The film deals with a profoundly depressed man, Lee (Affleck), who is called away from his job as a janitor to take care of his nephew, Patrick (Hedges), after the death of his brother (Chandler, seen in flashbacks). In returning to the eponymous Massachusetts town, Lee also returns to the site of a terrible tragedy that left him alienated not only from his ex-wife, Randi (Williams), but also, effectively, from life itself.

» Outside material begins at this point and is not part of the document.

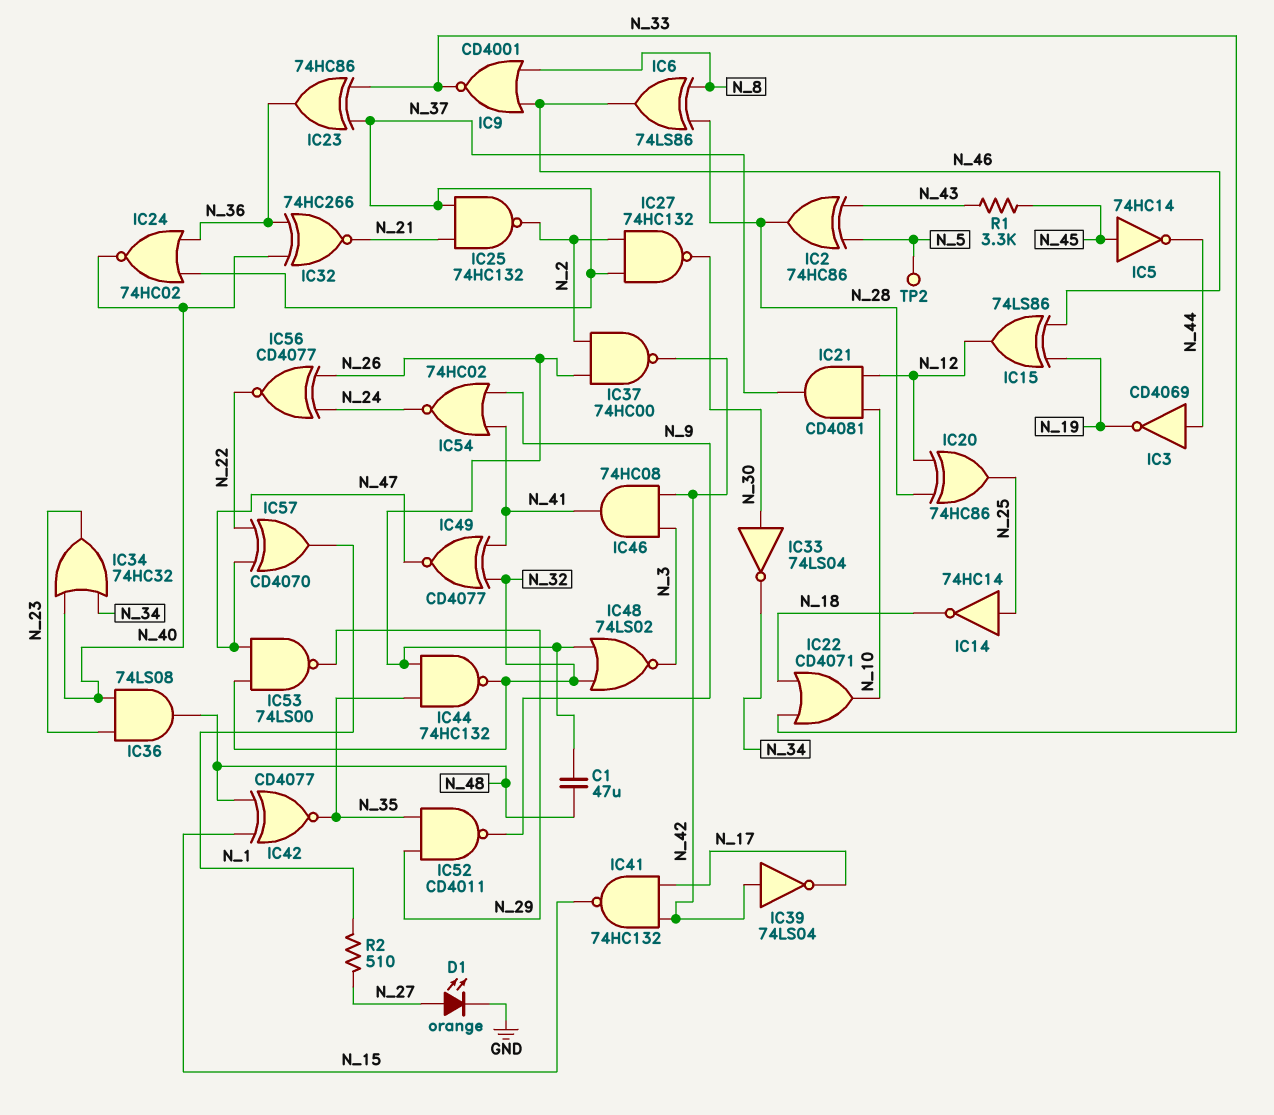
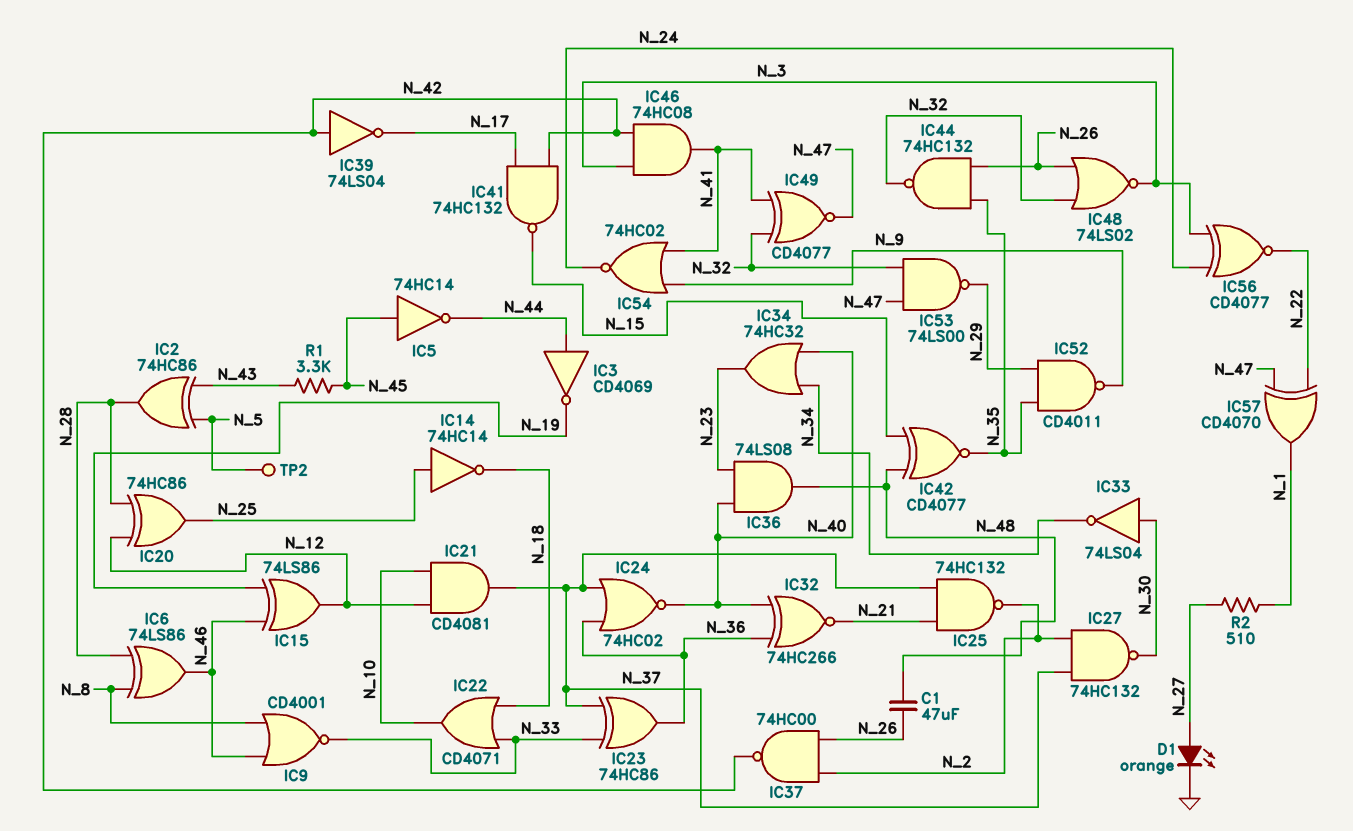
IC56: XNOR CD4077 (in N_24, in N_26, out N_22) -> XNOR CD4077 (in N_3, in N_24, out N_22)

The film is, at heart, a serious-minded consideration of the effects of bereavement. Juxtaposing the shattered Lee with Patrick – who, at least on the surface, responds to his father’s death with a certain pragmatism – Lonergan presents, in a sympathetic but tough-minded fashion, the idea of insurmountable loss. Manchester By the Sea is emphatically not a film about a man “recovering” from tragedy. Rather it is a film about how Lee negotiates his inability to recover. On those terms, it’s interesting to set Lonergan’s film next to the misbegotten Will Smith grief-uplight yarn Collateral Beauty, which has arrived in cinemas around the same time (and mercifully departed swiftly thereafter). Set against the ersatz “healing” of so many cinematic narratives of loss, Lonergan’s suggestion that certain losses do not lead to eventual life lessons, but rather lessen life, seems positively radical.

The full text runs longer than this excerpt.